Und die Novizen, die in dem modernen Gebäude unterrichtet wurden, freuten sich, wenn sie fröhliches Kinderlachen auf den Wiesen und in den Gärten hörten. Bayer, der das Archiv der Gemeinde Neuhausen betreut, zeigt Bilder spielender Jungs. Sie fuhren mit dem Bähnle, in dem die Mitarbeiter der Gärtnerei ihre Geräte oder die Ernte transportierten.

Das Studienheim hat eine lange Vorgeschichte: Bereits 1929 hatte die Süddeutsche Erholungsheim AG für die Jesuiten Grundstücke in Neuhausen auf den Fildern erworben. Zunächst war geplant, dort ein Gymnasium mit Internat aufzubauen. Das Vorhaben zerschlug sich jedoch. 1942 wurden die Nationalsozialisten auf das Gelände aufmerksam. Sie wollten dort eine Gauschule der Nationalsozialistischen Volkswohlfahrt einrichten. Die wurde aber nie realisiert. Die Geschichte der Jesuiten in Württemberg hat der Prälat Paul Kopf, Kirchenhistoriker der Diözese Rottenburg-Stuttgart, in einem sehr anschaulich mit Fotografien bebilderten Buch dokumentiert (erschienen bei der Süddeutschen Verlagsgesellschaft Ulm im Jan Thorbecke Verlag). Zur Recherche für das Buch „Die Jesuiten in Württemberg 1920 bis 2004. Ihr Wirken in Stella Maris“ steuerte Karl Bayer Fotos und historische Fakten bei. Stella Maris (deutsch: Stern des Meeres) ist bei den Katholiken eine Anrufung Marias – hier bezieht sich der Titel auf die Stuttgarter Villa, die heute bischöflicher Amtssitz ist.

Nur wenige Kilometer von der Landeshauptstadt entfernt, erlangte die damals noch sehr dörflich geprägte Fildergemeinde Neuhausen für die Jesuiten große Bedeutung. 1952 wurde der Noviziatsneubau eingeweiht. Dort bildete die „Oberdeutsche Provinz Societas Jesu“ dann in den kommenden zwei Jahrzehnten ihren Ordensnachwuchs heran. Bis zum Ende des Jahres 1969 wurden etliche Kandidaten in dem modernen Neubau ausgebildet. Schon zu Beginn der 60er-Jahre, so Bayer, seien jedoch immer weniger junge Männer in den Orden eingetreten. Viele hätten damals das katholische Glaubensgut hinterfragt, erinnert Bayer an Kämpfe innerhalb der Kirche. In Nürnberg kaufte die Gesellschaft Jesu dann ein anderes Noviziatshaus. Die Anlage in Neuhausen erwarb die Gemeinde am 27. Januar 1969 für sieben Millionen Mark mit der Auflage, die Kapelle für den Gottesdienst zu erhalten. Später wurde das Gotteshaus entweiht.

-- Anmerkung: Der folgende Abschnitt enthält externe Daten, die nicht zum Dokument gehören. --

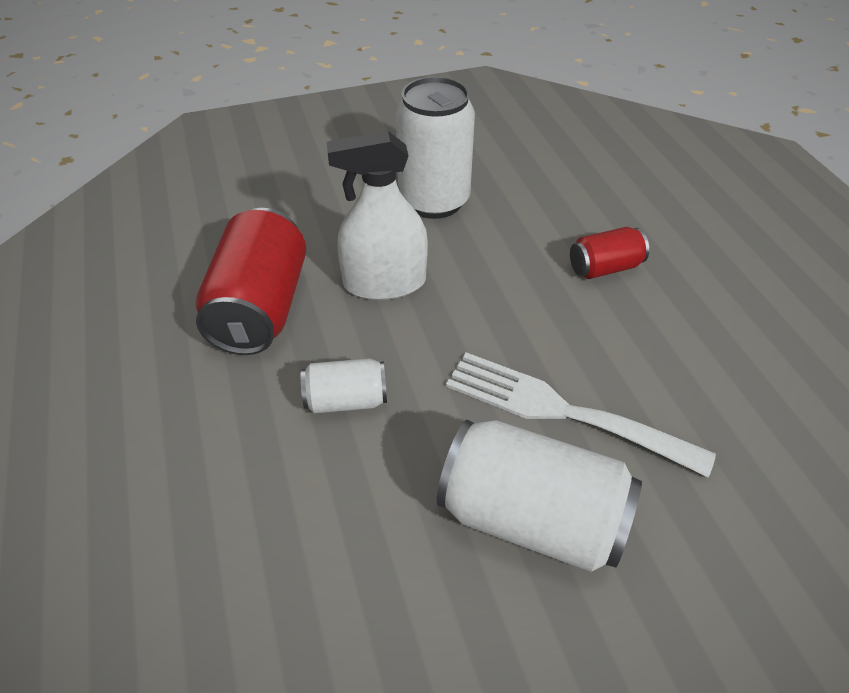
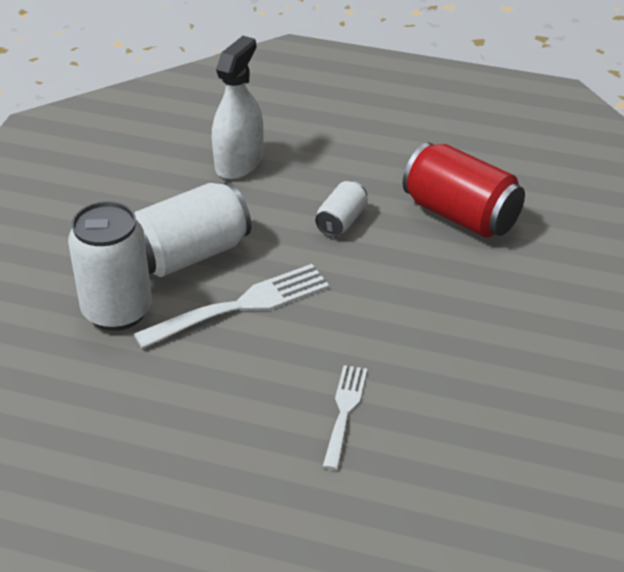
camera: 125 degrees right, 5 degrees down
(384, 283) = (436, 281): white spray bottle -> white spray bottle (239, 162)
(434, 201) = (520, 355): white can -> white can (117, 311)
(604, 268) = (344, 411): red can -> white fork

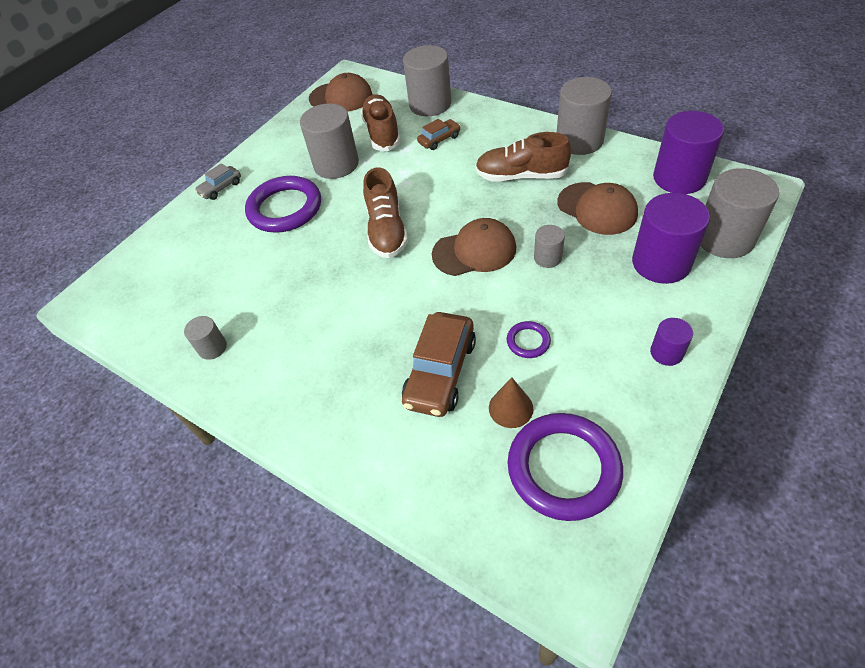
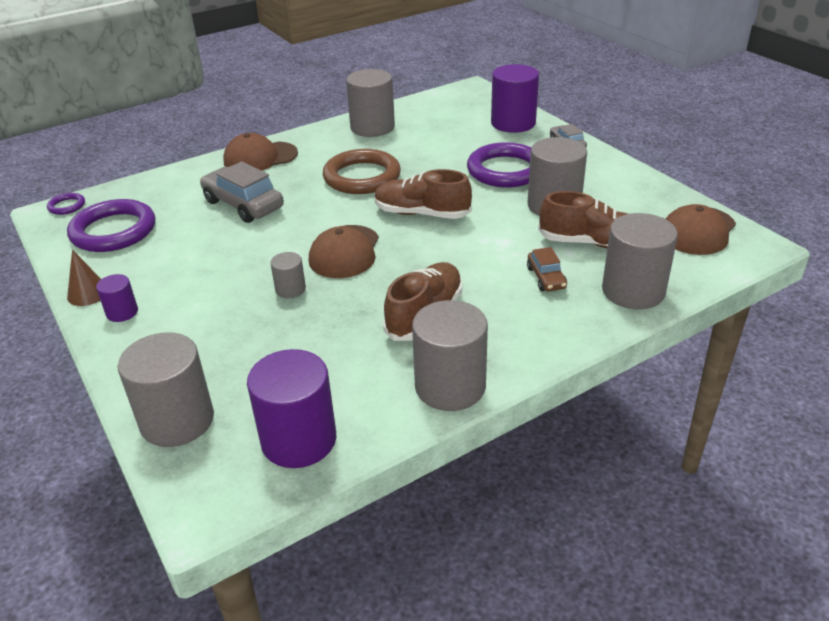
camera: 110 degrees right, 15 degrees down
(212, 348) = (372, 127): grey cylinder -> grey cylinder, size x1.99
(337, 301) = (362, 177): none -> brown ring
(440, 372) = (243, 205): brown car -> grey car
(510, 408) = (179, 224): brown cone -> brown cone (88, 293)
(528, 341) = (220, 249): purple ring -> purple ring (67, 206)
(597, 208) = (319, 348): brown cap -> brown cap (260, 158)
(661, 263) = (204, 356): purple cylinder -> purple cylinder (513, 123)

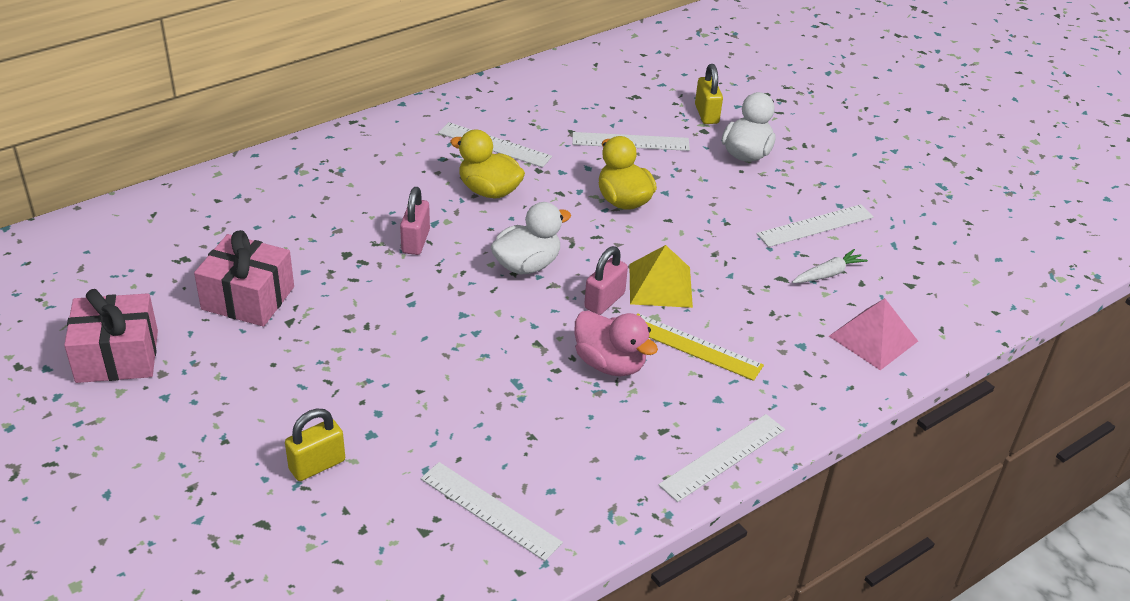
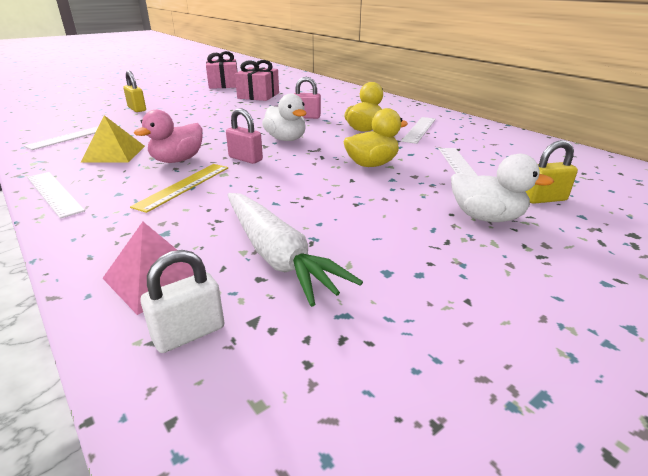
camera: 90 degrees right, 10 degrees down
(660, 285) = (262, 176): yellow pyramid -> yellow pyramid (114, 154)
(815, 226) = (367, 253): white ruler -> none
(828, 274) = (277, 255): white carrot -> white carrot, size x2.11
(929, 313) = (189, 333): none -> white padlock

Bis heute hätten die Jesuiten mit ihren Errungenschaften die Gemeinde geprägt, sagt Karl Bayer. „Die Novizen des Studienheims waren auch in unserer Kirchengemeinde bei vielen Gelegenheiten präsent“, erinnert sich der Archivar. Bei den Fronleichnamsprozessionen waren sie ebenso dabei wie die Bürgergarde. „Die Patres waren als Seelsorger tätig“, erinnert sich Bayer. Das sei in der Diaspora rund um Stuttgart ein Gewinn für die Katholiken gewesen, da ansonsten schon damals Priester gefehlt hätten. Karl Bayer und andere Mitglieder der Gemeinschaft für Heimatgeschichte haben die Historie des Studienheims und der Jesuiten auf ihrer Homepage in knappen Fakten zusammengefasst.

Namhafte Kirchenvertreter wie der Kurienkardinal Augustin Bea, der später im Vatikan wirkte, hielten im Studienheim ihre Exerzitien. Nach dem Geistlichen ist auch die Apfelsorte „Kardinal Bea“ benannt (siehe Text unten), die einige gut sortierte Baumschulen heute noch verkaufen. Botanische Versuche und die Arbeit in der Landwirtschaft haben nach Karl Bayers Worten einen großen Teil der Arbeit der Jesuiten in Neuhausen ausgemacht. Davon hätten auch die Bürgerinnen und Bürger profitiert.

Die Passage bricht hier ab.